Trauma Plan

Inciting Event: Hospital chaplain Riley summons ER doctor Jack to the chapel to help with a panic-stricken patient. Jack asks Riley to forgive him for their conflict when they initially met. In many ways, the initial meeting between Riley and Jack is the Inciting Event, but this moment is the first where they actually come together as two people who do more than just briefly meet. Even though they don’t actually begin a relationship here, this is where they first acknowledge each other beyond the surface level. This is where readers know for certain that these two characters will continue to meet one another.

First Plot Point: Jack invites Riley to come work at his clinic. Not only is this the obvious moment when the two characters are forced together into a situation that will cause them to develop a relationship, it’s also a significant plot point that pertains to both of their respective goals: Jack’s plan to use Riley’s family name to help calm the opposition to his clinic’s presence in a high-class neighborhood and Riley’s plan to use her position in Jack’s clinic as the first step back to being an ER nurse.

First Pinch Point: A purse snatcher attacks Riley in the clinic parking lot. This enforces the external antagonistic force of the violent element that is threatening the clinic. It also emphasizes both main characters’ inner antagonistic force of fear. The First Pinch Point should always be a moment that introduces new clues about the conflict. In this story, this is the first moment where readers learn there is mystery is Jack’s past, regarding his loss of someone named Abby.

Midpoint: After going out on a more-or-less friendly date, Jack and Abby share their respective traumatic pasts and kiss for the first time. Revelation is always the key element of the Midpoint, so this is the perfect place for the characters to reveal themselves to each other (and thus learn a little bit more about themselves as well). It also marks a clear shift in their relationship, from somewhat antagonistic colleagues to potential romantic partners.

Second Pinch Point: During an emergency at the clinic, Riley struggles to get a needle into a patient’s collapsing vein. This is a great Pinch Point scene on a couple of levels. To begin with, it’s a taut, “big” scene that does its job of breaking up the overall story and keeping the pacing tight. And like the First Plot Point, it nicely emphasizes the external antagonistic force (the conflict about the clinic–which caused the patient’s injury) and Riley’s personal, internal conflict (the obstacle her own injuries are putting between her and her goal of once again working as an ER nurse).

Third Plot Point: Riley’s application for a position as triage nurse is turned down. This low moment in the plot is always symbolic of death in some way. In some stories, it will often feature the actual death of a character who is close to the protagonist.
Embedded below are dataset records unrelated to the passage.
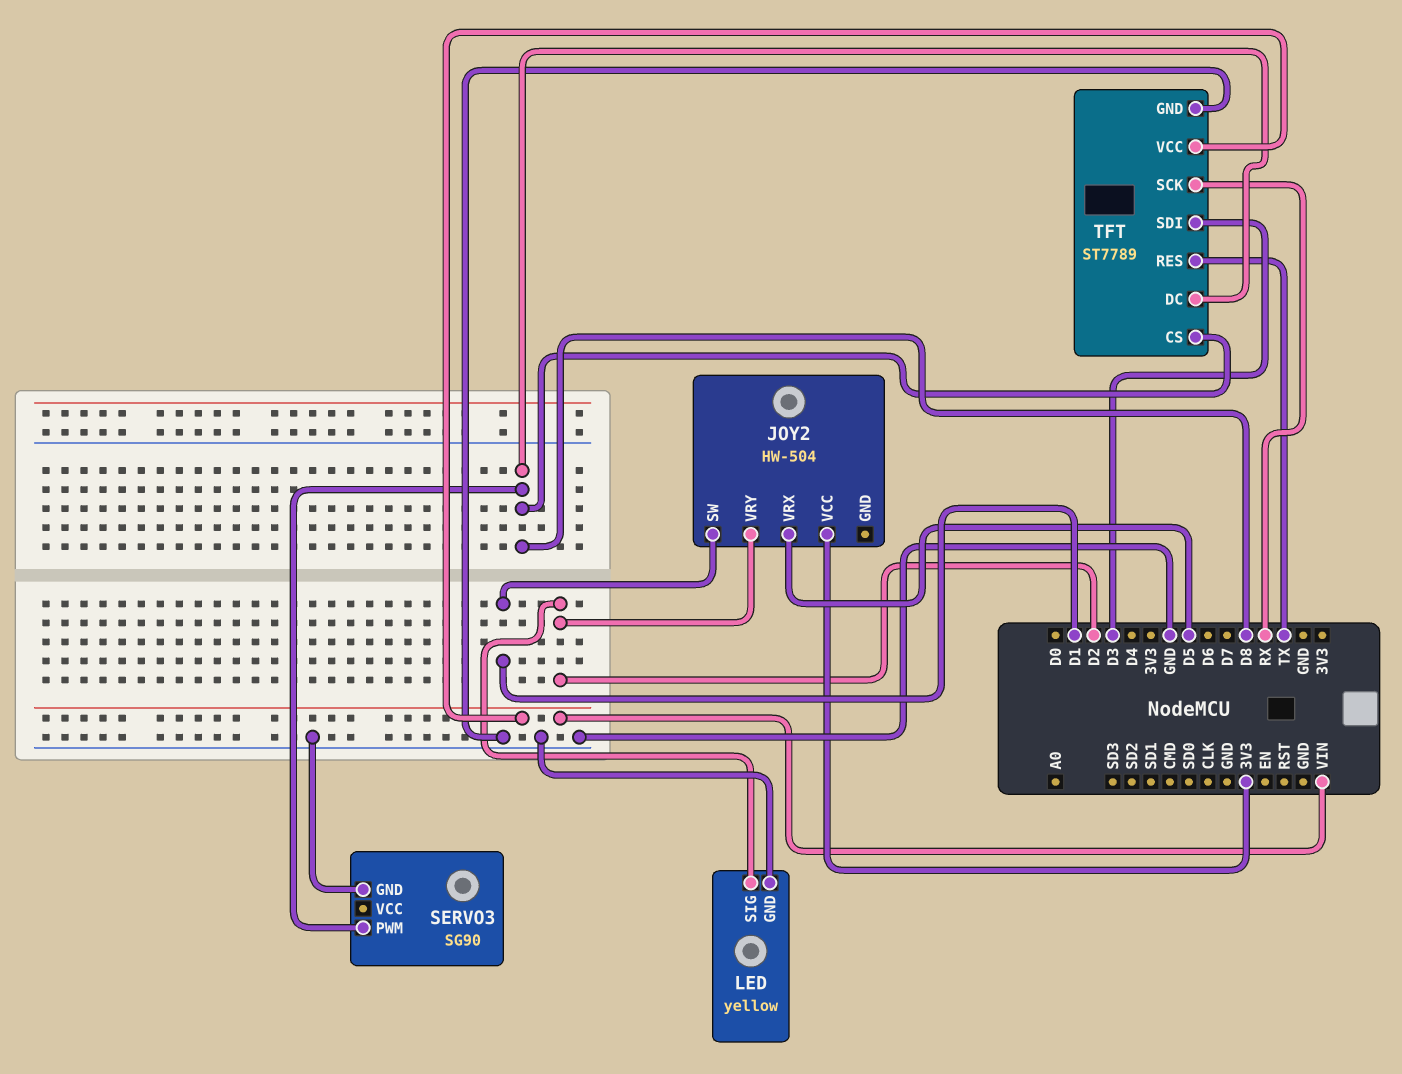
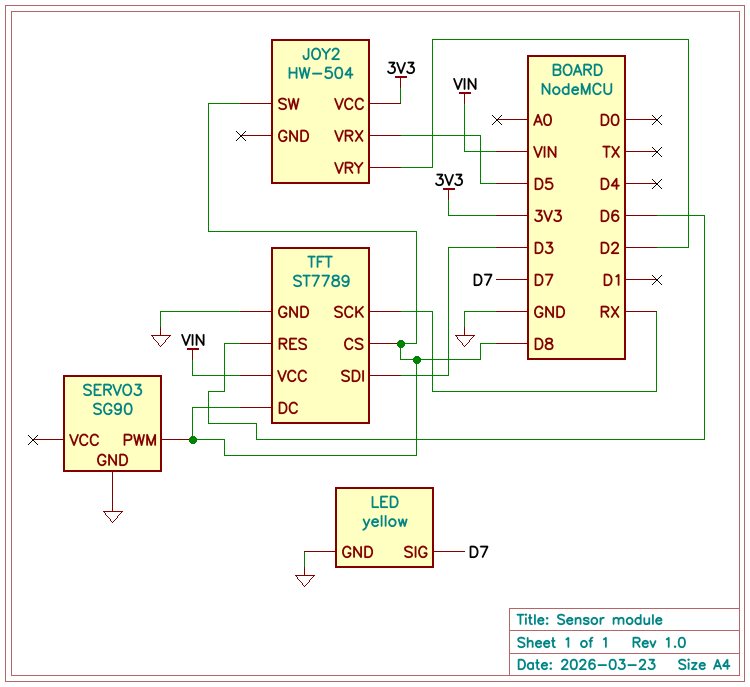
JOY2 pin SW: D1 -> D8
LED pin SIG: D2 -> D7
TFT pin RES: TX -> D6

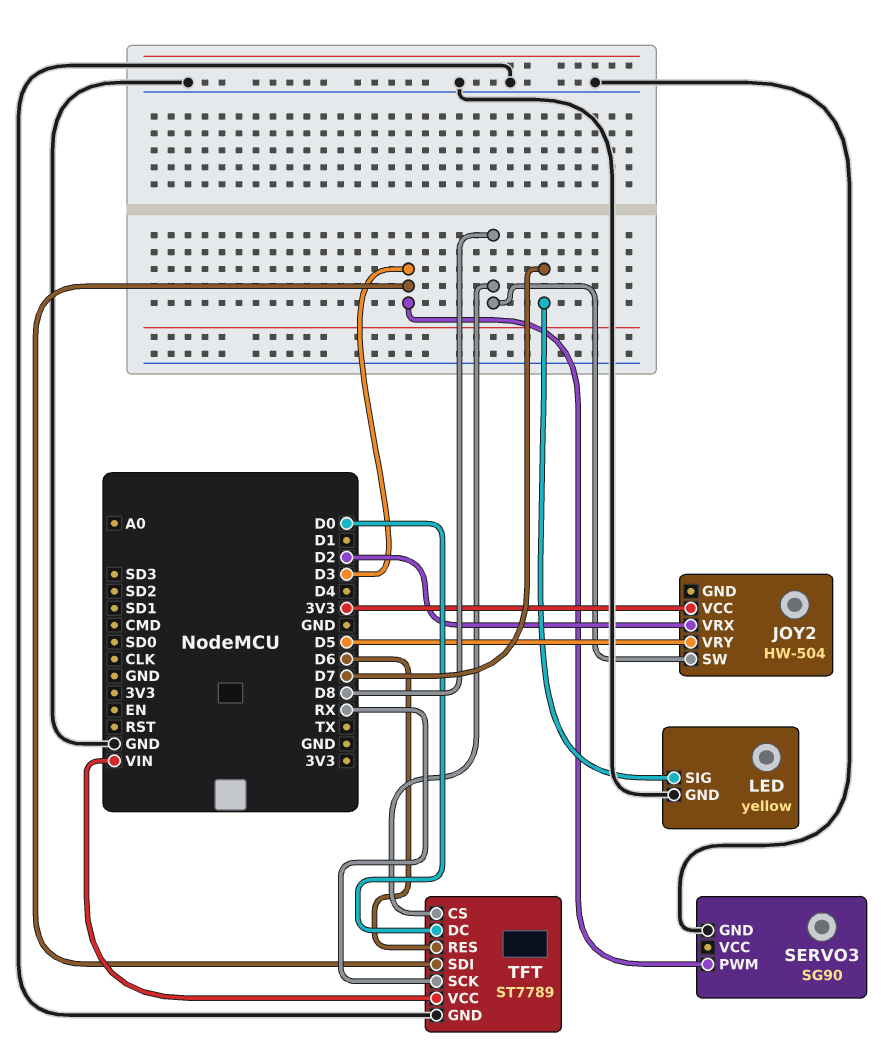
JOY2 pin VRX: D5 -> D2
JOY2 pin VRY: D2 -> D5
SERVO3 pin PWM: D8 -> D3
TFT pin DC: D8 -> D0

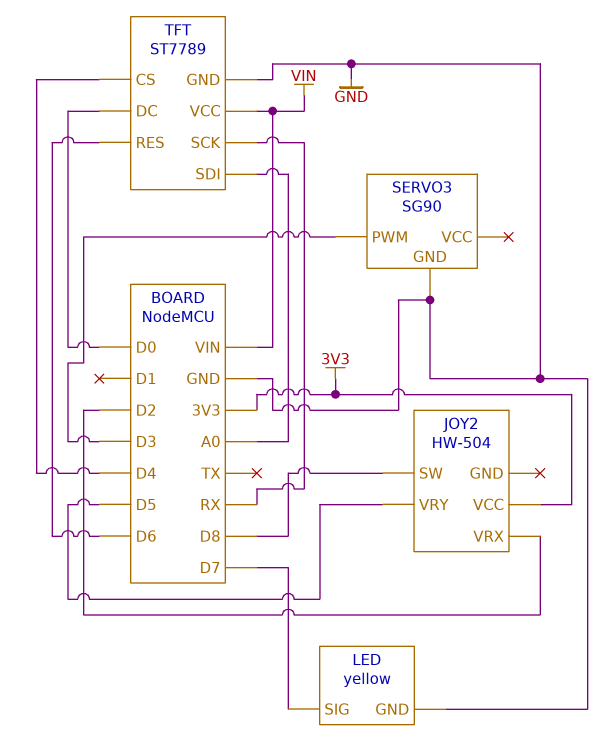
TFT pin CS: D8 -> D4
TFT pin SDI: D3 -> A0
In other, comparatively low-key, stories, such as this one, the death may take another form. In this instance, it represents Riley’s “professional death.” This is where she must finally face up to the finality of the fact that her career as an ER nurse is over–and she is appropriately crushed by it.

Climax: The Climax will almost always begin with a new revelation. Often, this will just be the protagonist’s personal revelation and resolution to do whatever needs to be done to end the conflict. But it’s great when a new, final clue can also come into play. Here, Riley discovers Jack was a murder suspect. This was appropriately foreshadowed throughout. The only qualm here would be that the revelation doesn’t actually affect the plot in any momentous way. Riley breaks up with Jack, but really it’s only a momentary thing. The external events of the Climax are all about fire at the clinic and the discovery of the man who was really responsible for the murder of Jack’s friend Abby.

Climactic Moment: In a romance, the heart of the conflict is always about the primary relationship–not the external conflict. So the Climactic Moment here is when Jack and Riley make up and resolve to pursue a relationship. The finale of the external conflict, with the capture of the arsonist and murder suspect is ultimately extraneous to the main plot and therefore its culmination is not the true Climactic Moment.

Resolution: Jack’s clinic reopens and he asks Riley to marry him.